I was able to find a paper on simulations of water and ice in a microwave, which included some nice plots of the energy absorbed over time. I used an online tool to extract the data, then did some linear fits to estimate a power level for each:

You may notice I've left out units on this plot – Usually a major faux pas in physics, but (possibly due to suffering from a cold) I found I had to fudge things a bit to get my simulation to work, so bear with me.

With this information in hand, we can imagine starting with a block of ice at a given temperature, and applying a given amount of power, which is scaled according to the factor found above. Once the ice begins to melt, the water can absorb energy more efficiently, and then transfer that energy to the ice through conduction. Recall that to change phases, materials need to absorb some extra energy, called the latent heat. Therefore, the key points of the simulation are

  • The ice must be heated up to melting point
  • Once at the melting point, additional energy transforms ice to water
  • Water heats up as it absorbs energy
  • Ice can absorb energy from the water according to the volume of water and difference in temperature

We stop the simulation once all the ice has melted. I tried out a series of different power/time settings for melting the ice most efficiently. They're plotted below, with the y-axis showing the fractional power delivered at each time. The length of the line shows how long it took all the ice to melt, and the color shows the total energy used (the area under the curve).

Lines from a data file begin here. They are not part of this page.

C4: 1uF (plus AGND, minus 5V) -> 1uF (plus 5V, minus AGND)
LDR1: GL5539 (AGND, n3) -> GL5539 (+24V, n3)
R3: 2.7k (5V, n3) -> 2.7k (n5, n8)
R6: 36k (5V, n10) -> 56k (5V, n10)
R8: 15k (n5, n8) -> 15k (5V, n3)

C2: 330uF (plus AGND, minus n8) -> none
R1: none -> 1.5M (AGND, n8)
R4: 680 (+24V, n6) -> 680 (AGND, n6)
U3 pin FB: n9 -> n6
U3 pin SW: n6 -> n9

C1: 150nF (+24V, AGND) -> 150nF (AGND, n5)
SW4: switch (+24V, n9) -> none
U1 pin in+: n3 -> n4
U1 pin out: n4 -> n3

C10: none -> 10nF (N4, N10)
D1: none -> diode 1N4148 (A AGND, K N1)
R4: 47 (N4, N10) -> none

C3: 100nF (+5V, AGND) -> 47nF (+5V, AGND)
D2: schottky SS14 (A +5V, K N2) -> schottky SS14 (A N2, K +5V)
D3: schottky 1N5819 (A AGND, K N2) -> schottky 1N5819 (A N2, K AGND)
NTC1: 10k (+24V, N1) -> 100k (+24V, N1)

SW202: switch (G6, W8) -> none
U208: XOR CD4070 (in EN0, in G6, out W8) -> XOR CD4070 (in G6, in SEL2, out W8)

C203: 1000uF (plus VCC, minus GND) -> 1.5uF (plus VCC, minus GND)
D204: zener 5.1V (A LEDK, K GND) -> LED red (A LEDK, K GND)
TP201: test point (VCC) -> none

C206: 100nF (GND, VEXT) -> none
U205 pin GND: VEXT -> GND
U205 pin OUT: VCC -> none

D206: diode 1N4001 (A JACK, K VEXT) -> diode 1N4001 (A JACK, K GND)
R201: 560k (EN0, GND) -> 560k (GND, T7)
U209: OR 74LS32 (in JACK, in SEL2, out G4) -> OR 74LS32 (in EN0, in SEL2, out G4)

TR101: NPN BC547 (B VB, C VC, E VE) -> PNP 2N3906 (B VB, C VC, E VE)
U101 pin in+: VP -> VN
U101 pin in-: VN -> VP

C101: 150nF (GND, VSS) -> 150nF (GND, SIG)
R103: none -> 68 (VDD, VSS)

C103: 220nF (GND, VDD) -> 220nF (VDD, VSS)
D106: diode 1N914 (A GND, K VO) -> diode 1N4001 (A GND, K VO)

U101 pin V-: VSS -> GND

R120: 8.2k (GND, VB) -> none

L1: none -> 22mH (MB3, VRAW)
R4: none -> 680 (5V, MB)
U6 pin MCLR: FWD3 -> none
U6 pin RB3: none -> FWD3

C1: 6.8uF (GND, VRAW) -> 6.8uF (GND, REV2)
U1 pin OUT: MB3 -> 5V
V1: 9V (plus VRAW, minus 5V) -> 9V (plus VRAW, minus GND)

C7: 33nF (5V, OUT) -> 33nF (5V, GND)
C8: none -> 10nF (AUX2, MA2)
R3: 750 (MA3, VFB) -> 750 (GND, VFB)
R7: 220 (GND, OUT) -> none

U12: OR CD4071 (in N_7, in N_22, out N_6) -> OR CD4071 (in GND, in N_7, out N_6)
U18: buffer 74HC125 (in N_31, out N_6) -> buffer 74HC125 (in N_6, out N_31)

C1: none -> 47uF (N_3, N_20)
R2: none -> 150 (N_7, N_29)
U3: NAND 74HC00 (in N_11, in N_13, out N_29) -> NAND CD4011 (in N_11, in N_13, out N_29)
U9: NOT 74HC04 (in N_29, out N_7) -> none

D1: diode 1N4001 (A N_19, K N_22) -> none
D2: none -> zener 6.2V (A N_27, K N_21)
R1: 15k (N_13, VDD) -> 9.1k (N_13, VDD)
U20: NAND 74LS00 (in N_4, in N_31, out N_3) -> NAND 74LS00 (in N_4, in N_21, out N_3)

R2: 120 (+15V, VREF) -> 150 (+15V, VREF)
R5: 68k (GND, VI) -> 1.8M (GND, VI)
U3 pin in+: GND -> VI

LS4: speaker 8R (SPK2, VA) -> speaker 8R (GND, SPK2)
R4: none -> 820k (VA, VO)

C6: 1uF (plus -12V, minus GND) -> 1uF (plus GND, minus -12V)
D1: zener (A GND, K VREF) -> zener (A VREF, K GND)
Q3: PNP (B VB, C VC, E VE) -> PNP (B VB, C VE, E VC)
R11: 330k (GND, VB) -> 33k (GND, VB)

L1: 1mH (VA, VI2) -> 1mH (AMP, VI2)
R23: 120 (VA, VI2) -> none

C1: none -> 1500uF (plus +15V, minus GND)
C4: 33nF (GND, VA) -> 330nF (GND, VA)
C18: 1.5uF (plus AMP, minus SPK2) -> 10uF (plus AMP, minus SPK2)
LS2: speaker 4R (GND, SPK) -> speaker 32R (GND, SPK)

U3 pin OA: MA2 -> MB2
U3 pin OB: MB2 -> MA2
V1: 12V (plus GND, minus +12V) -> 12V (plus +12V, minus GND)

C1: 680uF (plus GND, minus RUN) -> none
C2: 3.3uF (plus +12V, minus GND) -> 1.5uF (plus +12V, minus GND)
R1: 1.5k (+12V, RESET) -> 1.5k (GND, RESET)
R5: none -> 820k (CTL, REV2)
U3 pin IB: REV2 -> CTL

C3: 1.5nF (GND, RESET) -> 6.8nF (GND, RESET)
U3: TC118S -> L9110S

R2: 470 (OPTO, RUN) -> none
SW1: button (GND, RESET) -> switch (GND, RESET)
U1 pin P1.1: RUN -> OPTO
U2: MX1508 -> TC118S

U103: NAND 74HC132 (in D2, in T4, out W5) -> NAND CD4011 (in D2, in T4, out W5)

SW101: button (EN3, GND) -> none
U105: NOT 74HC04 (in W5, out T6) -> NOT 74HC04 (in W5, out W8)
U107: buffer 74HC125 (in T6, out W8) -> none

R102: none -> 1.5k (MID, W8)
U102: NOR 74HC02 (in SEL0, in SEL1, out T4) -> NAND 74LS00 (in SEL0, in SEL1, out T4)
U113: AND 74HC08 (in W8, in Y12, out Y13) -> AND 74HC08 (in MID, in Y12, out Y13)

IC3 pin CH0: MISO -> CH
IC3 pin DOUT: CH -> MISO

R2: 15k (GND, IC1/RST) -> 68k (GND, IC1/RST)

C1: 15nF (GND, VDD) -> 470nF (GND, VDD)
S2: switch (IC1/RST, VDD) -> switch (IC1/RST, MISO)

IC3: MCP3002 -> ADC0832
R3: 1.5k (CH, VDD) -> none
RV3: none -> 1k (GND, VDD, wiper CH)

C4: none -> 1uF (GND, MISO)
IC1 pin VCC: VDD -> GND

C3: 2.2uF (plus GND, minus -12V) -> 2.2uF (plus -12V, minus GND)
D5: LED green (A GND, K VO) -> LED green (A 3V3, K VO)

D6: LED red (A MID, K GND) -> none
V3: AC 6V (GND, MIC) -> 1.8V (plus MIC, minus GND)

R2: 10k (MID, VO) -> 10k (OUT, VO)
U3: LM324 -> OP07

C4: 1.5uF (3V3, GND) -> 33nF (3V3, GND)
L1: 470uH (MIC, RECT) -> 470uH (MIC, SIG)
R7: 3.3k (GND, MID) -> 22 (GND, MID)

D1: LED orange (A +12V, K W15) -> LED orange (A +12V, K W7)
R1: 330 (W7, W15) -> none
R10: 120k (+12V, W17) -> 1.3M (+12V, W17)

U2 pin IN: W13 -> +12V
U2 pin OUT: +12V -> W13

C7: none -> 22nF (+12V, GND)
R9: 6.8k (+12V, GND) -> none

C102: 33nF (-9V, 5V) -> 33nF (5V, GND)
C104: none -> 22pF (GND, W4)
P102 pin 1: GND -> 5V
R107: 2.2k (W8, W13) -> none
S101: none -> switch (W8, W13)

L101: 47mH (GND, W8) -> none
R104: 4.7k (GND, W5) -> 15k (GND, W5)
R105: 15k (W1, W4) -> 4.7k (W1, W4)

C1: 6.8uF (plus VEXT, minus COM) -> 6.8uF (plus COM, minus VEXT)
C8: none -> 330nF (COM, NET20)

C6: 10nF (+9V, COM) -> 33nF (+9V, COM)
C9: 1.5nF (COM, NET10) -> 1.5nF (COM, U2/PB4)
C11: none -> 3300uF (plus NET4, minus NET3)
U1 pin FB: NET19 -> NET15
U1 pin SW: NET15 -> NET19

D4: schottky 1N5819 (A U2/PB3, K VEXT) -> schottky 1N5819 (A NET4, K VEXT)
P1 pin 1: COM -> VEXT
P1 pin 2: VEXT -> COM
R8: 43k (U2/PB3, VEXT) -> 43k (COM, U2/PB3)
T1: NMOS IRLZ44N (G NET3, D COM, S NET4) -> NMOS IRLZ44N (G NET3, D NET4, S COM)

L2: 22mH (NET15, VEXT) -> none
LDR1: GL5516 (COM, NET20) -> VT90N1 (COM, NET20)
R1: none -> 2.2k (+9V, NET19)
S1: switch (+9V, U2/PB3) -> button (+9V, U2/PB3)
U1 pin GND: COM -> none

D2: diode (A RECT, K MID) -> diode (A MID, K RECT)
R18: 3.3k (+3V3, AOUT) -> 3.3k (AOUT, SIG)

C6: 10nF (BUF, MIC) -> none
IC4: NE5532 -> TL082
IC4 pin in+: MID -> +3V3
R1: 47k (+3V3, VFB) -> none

To defrost as quickly as possible, it's best to just blast full power, but this wastes a bunch of energy. To see why, we can look in detail at the max and min total energy cases:

These show that the vast majority of the time is spent just getting the ice up to 0°C. Once that happens, the water begins absorbing energy and speeds up the melting considerably. One caveat with this though is that the energy differences in the above are not huge – This makes sense, since the fraction of power absorbed by the ice and the energy needed to heat it to melting are constant. In my sickened state I didn't have the energy to test out heating routines as much as I'd like. I encourage you to try your own optimization of broth heating.